However, I see a certain force in the landlords’ argument based on good estate
management in this case, and I conclude that it would be reasonable to grant a
7-year term but I must take account of the fact that it puts the tenant in a
worse position when I decide the rent payable thereunder.

Then the
learned judge went on to deal in great detail with the rent, and at the end of
his judgment said:

As to the
interim rent, it is proper that some discount should be given during the period
from the expiration of the existing term to the commencement of the new term.
In this case the period is fairly nominal bearing in mind that the old
underlease expired in September 1980 and the new lease will commence in about
January 1981. This is not a case where the interim rent should be substantially
tempered. It has to be valued as a tenancy from year to year. I consider,
therefore, that the appropriate interim rent should be £2,400 from September 29
1980.

The order was
accordingly drawn up in the following form:

IT IS ORDERED
that a lease of 7 years be granted at a rent of £2,550 pa and that the rent
review be after 4 years.

AND IT IS
FURTHER ORDERED that the rate of interim rent be fixed at £2,400 pa.

The landlords
appealed on the amount of the rent, alleging that the rent was not sufficiently
high and that the judge had attached too much weight to the reduction in the
term from 10 years to seven years. The appeal was in fact not heard until
January 11 1982, when it was dismissed. This court accepted that the judge was
right to allow some reduction in the rent payable because the period of the
lease had been reduced from 10 years to seven.

The question
then arose as between the respective solicitors as to the date of commencement
of the new lease and the date of its expiration. At this stage it is necessary
to refer to the relevant provisions of Part II of the 1954 Act. They are in
fact conveniently summarised in a report, to which I shall refer in a moment,
of the consolidated cases of Chipperfield v Shell UK Ltd and Warwick
and Warwick (Philately) Ltd
v Shell UK Ltd, which are reported only
in (1981) 257 ESTATES GAZETTE at p 1042. The law which is, or should be, well
known to those who practise in this field is conveniently summarised in a
series of propositions in that report. O’Connor LJ, in giving the judgment of
the court, said:

We find it
useful to set out some propositions of law which are well established and were
accepted by experienced counsel appearing in this case.
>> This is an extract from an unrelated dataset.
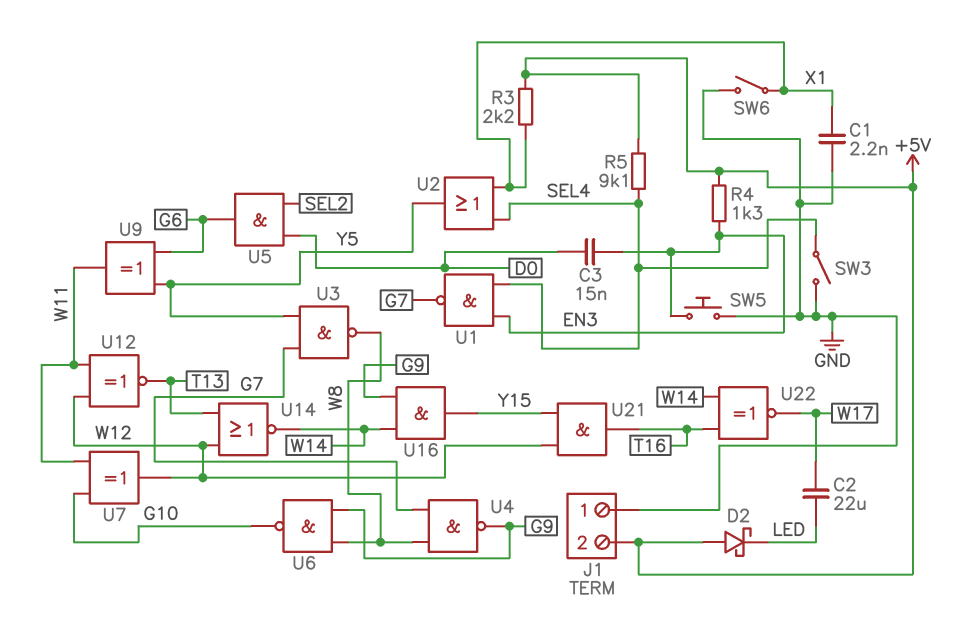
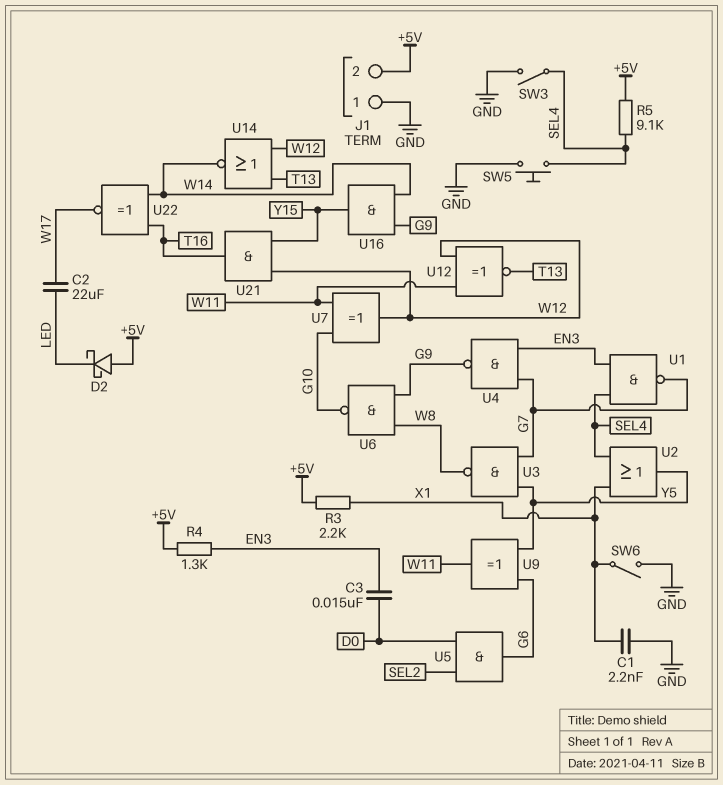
SW5: button (EN3, GND) -> button (GND, SEL4)
U4: NAND (in G7, in W8, out G9) -> NAND (in EN3, in G7, out G9)

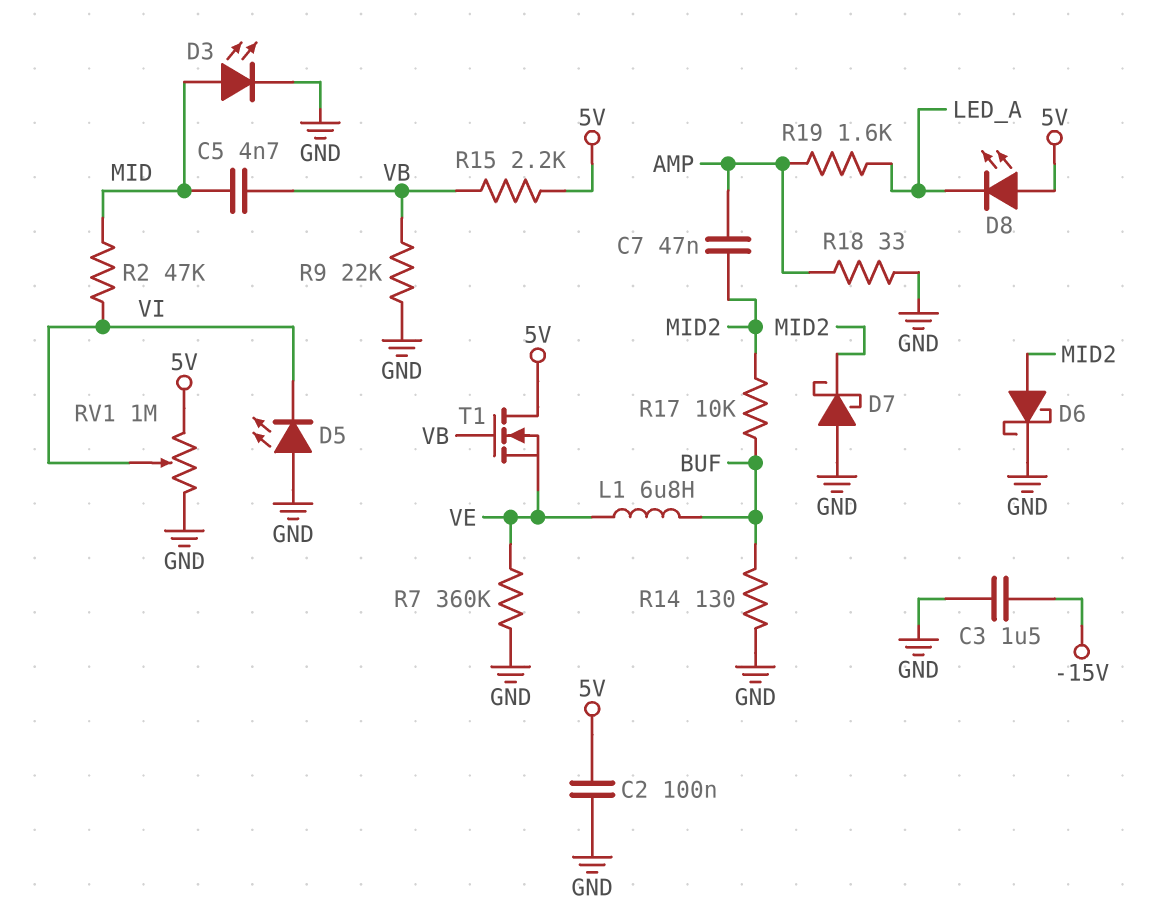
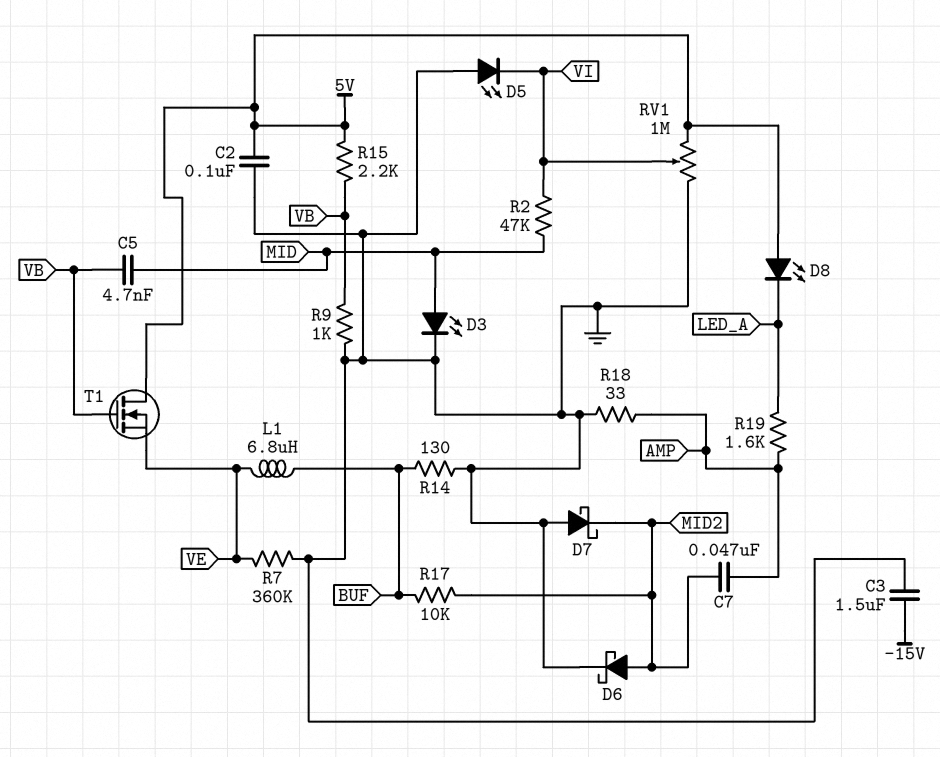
R9: 22k (GND, VB) -> 1k (GND, VB)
(1)  A business tenancy within Part II of the
Landlord and Tenant Act 1954 does not come to an end on its contractual date;
it continues until the notice to determine it is given either by landlord or
tenant: section 24.

(2)  A landlord may determine the tenancy by not
less than six months’ nor more than 12 months’ notice in accordance with the
provisions of section 25.

(3)  The tenant may ask for a new tenancy by
notice in accordance with section 26.

(4)  If landlord and tenant agree for a new
tenancy the court is not involved and none of the provisions which have caused
difficulty in this case apply: section 28.

(5)  Where an application is made to the court for
a new tenancy, the old tenancy does not come to an end until three months after
the date on which the application is finally disposed of: section 64(1). It is
made clear by section 64(2) that the three-month period is not to start until
the date by which the proceedings on the application (including any proceedings
on or in consequence of an appeal) have been determined and any time for
appealing or further appealing has expired.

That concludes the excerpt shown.